If you compare Waldner's product divisions with each other, one thing becomes clear: This is where worlds collide! Apart from their Allgäu origins, they seem to have absolutely nothing in common. Colossal packaging machines are lined up next to agile processing systems and cutting-edge lab components, whose sterile white visually opens up a world of its own.
A deeper look reveals that despite all the differences between the sectors, the path to the new product is surprisingly similar because it is man-made.
Looking at the person to find answers
"Before any planning, we first look very carefully at the person in front of us. What does this customer want? What do they or their employees need?" Klaus Ohlinger, technical manager for processing systems, explains the first step of every new development and adds: "The finished product that ends up in front of us is, therefore, always the best possible, currently available answer to those requirements."

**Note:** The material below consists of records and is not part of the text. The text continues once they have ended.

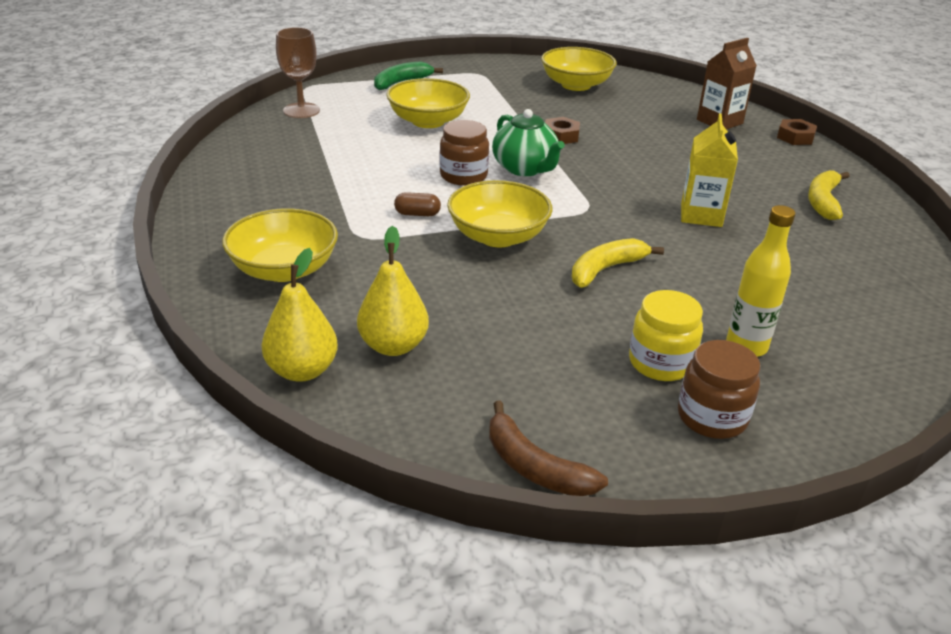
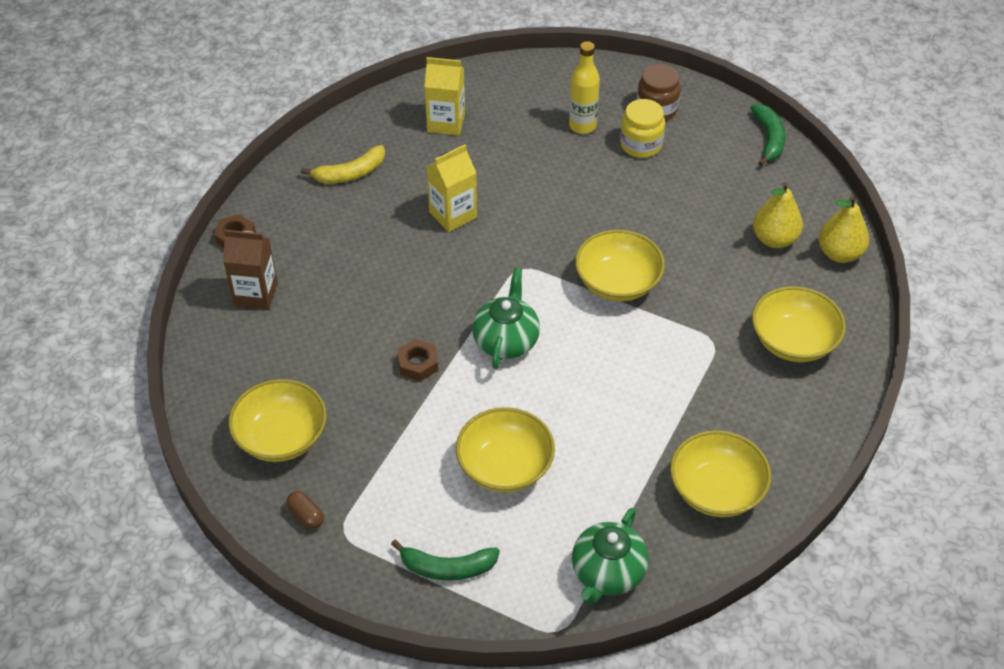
camera: 135 degrees left, 15 degrees up
(264, 163) = (716, 490): none -> yellow bowl
(301, 110) = (607, 573): brown goblet -> green teapot
(417, 214) = (650, 340): brown capsule -> brown capsule (306, 516)
(463, 176) = (566, 363): brown jar -> none
(534, 467) = (769, 139): brown banana -> green banana
(606, 269) = (584, 214): yellow banana -> none
(851, 275) = (446, 123): none -> yellow carton

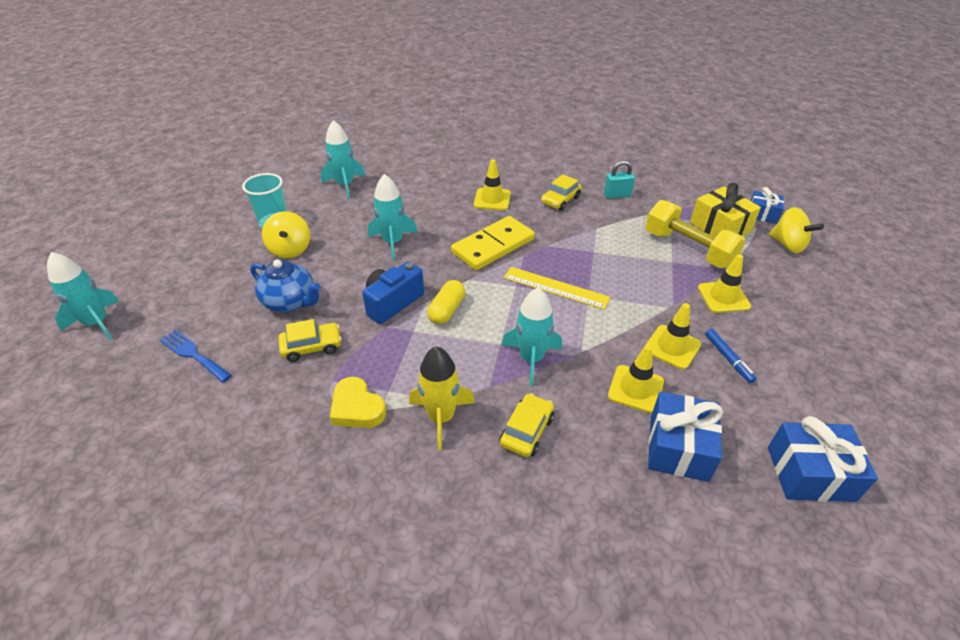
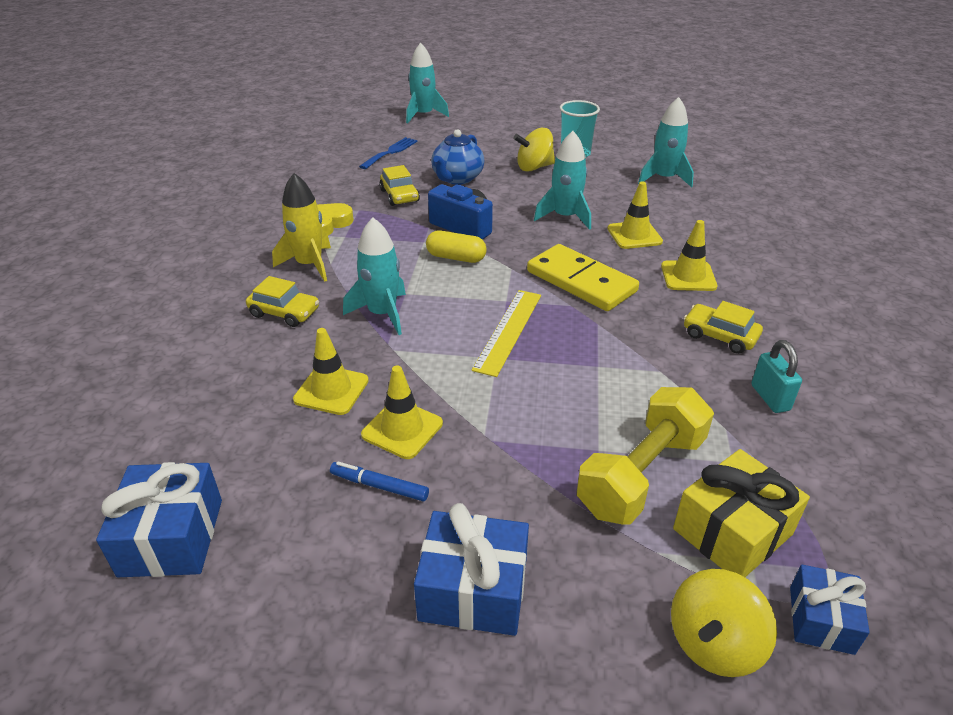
camera: 85 degrees right, 5 degrees down
(678, 448) = (240, 418): blue gift -> blue gift (473, 590)
(723, 297) = (518, 503): yellow traffic cone -> yellow traffic cone (634, 235)
(728, 358) = (379, 486): blue marker -> blue marker turned 45 degrees clockwise

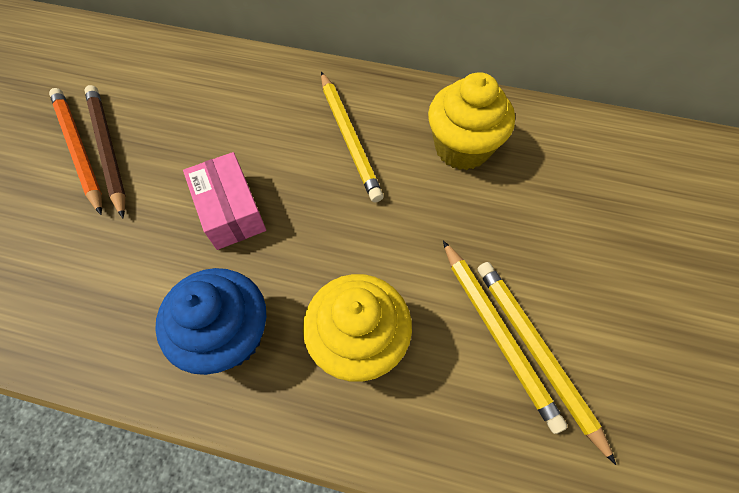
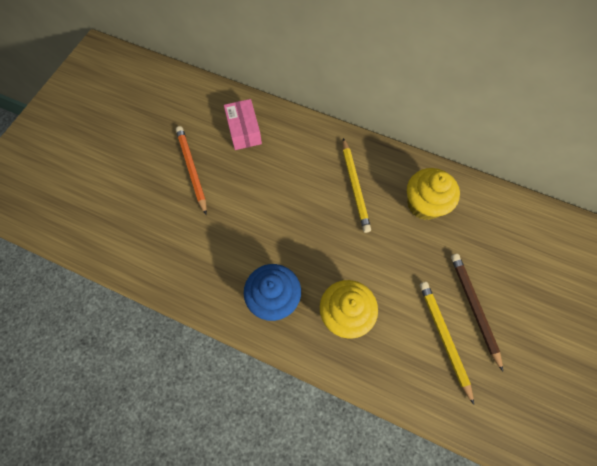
camera: 10 degrees right, 5 degrees up
(108, 149) = (209, 171): brown pencil -> brown pencil (474, 308)
(230, 210) = (279, 223): pink box -> pink box (244, 130)
(497, 334) = (424, 324): yellow pencil -> none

The consensus at Waldner is that individual product solutions are best developed in close personal exchange. "Wishes expressed in detail, but also user challenges that are only mentioned in passing, take us forward by leaps and bounds in the development, above all the user, but often also the entire industry," says Moriz Walter, Head of Product Development at laboratory equipment, and cites the example of Secuflow Vision, whose innovations are inspired by design thinking workshops with lab technicians.
"Ultimately, the market, i.e., our customers, always decide on a new product. The most ingenious idea of our developers, or the perfect prototype of our designers, is worth nothing if it remains in the shop window like a chair with golden legs that no one needs, let alone wants to pay for."
Bringing in external ideas
While the laboratory division uses a modular concept for customised customer solutions and brings external ideas into the development team through workshops, lab cafés, discussion rounds, and user group analyses, the approach is different in the "metal" division. Waldner builds processing systems and packaging machines to order, i.e., more independent of the market.
"We practically never make the same thing twice, but always produce personalised one-offs," says Ohlinger about the challenge of his customers’ requirements. Ohlinger and his team document the desired application-specific requirements in the specifications from the start, coordinate every project progress and every modification with their customers, and thus get closer to the ideal result. The process is similar for packaging machines.
Like his colleague Ohlinger, Fabian Hecht, Head of Design for packaging machines, also values his clients and their employees as external sparring partners.
"Our customers are experts in their own products. We need their say in their affairs, and we regularly demand it," says Hecht about the value of collaboration, which is maintained during the project through regular weekly meetings.
Changing the perspective until everything is up and running
During the entire project course, the development team "consciously adopts the user's perspective time and again," says Hecht, explaining the elaborate procedure in the development process, which includes the complete assembly of the machine on the Waldner factory floor.
"In practice, we may use up to three floors, a good 30 x 10 meters. We run through once without and once with the product before dismantling the whole thing and making it ready for transport," Hecht continues. However, the change of perspective for Hecht's team continues after the commissioning at the customer's site. Maintenance and on-site service calls will follow.
Withstanding friction and readjusting
Handling friction that can arise even in jointly achieved development steps is part of the Waldner concept. "Tough discussions are part and parcel of any product development," Moriz Walter emphasises. In his position as Head of Product Management, he is familiar with the internal dynamics that arise internally and directly in the exchange with the suppliers or the customers.
"Obviously, the more people bring their perspective, the more there is to negotiate. For example, higher final product costs prevent the maximum application of the latest technologies, as our developers would like to have them. In the end, the technology used and the resulting features must bring a positive cost-benefit effect for the user," says Walter.
To render optimal service to our customers, therefore, the following applies: endure friction, find compromises, and readjust. Ohlinger also uses constructive trial-and-error for the development of new process systems. "At the latest, 1:1 product mock-ups we create for our customers bring us down to earth," he recounts from practical experience. "If the user then fails to reach the scale, it doesn't show that their arm is too short, but rather that the scale - especially for them - is not yet optimally aligned," Ohlinger continues, summing up across all divisions: "When we confront our ideas, well-established patterns break down, and something new, something better, can emerge."
The view of many people on the product improves the product
The fact that different perspectives in a group boost the results is experienced by project teams from all Waldner divisions. The laboratory team has seen it recently with its new service column, created in a productive mix of internal ideas and external impulses from users to architects.
In the case of the meerkat groups mentioned at the beginning, one thing was needed above all for better results, apart from different, divergent interests: a common main goal! Human teams may function similarly.
Whether it's a new product or a growing climate challenge: For the best optimal answer currently available, this flexible way out of one's tunnel vision should be worth every attempt. This is all the more true, the faster the requirements change!